Before long other inventors jumped in. Michael Feygin, an immigrant Russian engineer, hit on the idea of building prototypes from inexpensive slices of paper. His company, Helisys of Torrance, Calif., makes remarkably sturdy objects by a process called laminated-object manufacturing(LOM).A blue CO2 laser traces each layer by burning, moving like a crazed ice dancer carving a turn here, a straight line there. Successive layers are bonded by adhesive. Helisys, whose machines have modeled auto steering wheels, bumpers, and other shapes that feel like wood to the touch, is a 12-million-a-year public company.
Meanwhile, a group of MIT inventors led by Emanuel Sachs, a slender, unassuming professor of mechanical engineering, chafed at the RP industry’s inability to make prototype, as well as molds and production parts, from ceramics and metal. The early RP machines could make a metal prototype only in a roundabout way. First a plastic model had to be “invested”, or clad in a heat-resistant material such as a ceramic. Then the model was “sacrificed” by melting, just as the ancient Egyptians melted a wax model inside a mold to clear the way for a bronze casting. This leaves a mold suitable for making a metal or plastic prototype.

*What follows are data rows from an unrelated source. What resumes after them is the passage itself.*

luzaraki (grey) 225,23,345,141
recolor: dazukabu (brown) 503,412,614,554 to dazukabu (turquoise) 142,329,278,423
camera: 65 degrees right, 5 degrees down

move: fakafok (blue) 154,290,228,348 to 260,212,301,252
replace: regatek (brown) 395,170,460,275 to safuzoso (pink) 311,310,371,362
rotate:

Why not skip that stage, Sachs asked, and make sturdy parts directly from CAD designs? He and his 30-person shop at MIT have become the leaders in a branch of RP based on the same technique enabling computer printers to produce documents by squirting ink through jets. Instead of ink, MIT’s RP machines squirt a binder on layers of powdered steel, ceramics, or even starch that are spread by rollers.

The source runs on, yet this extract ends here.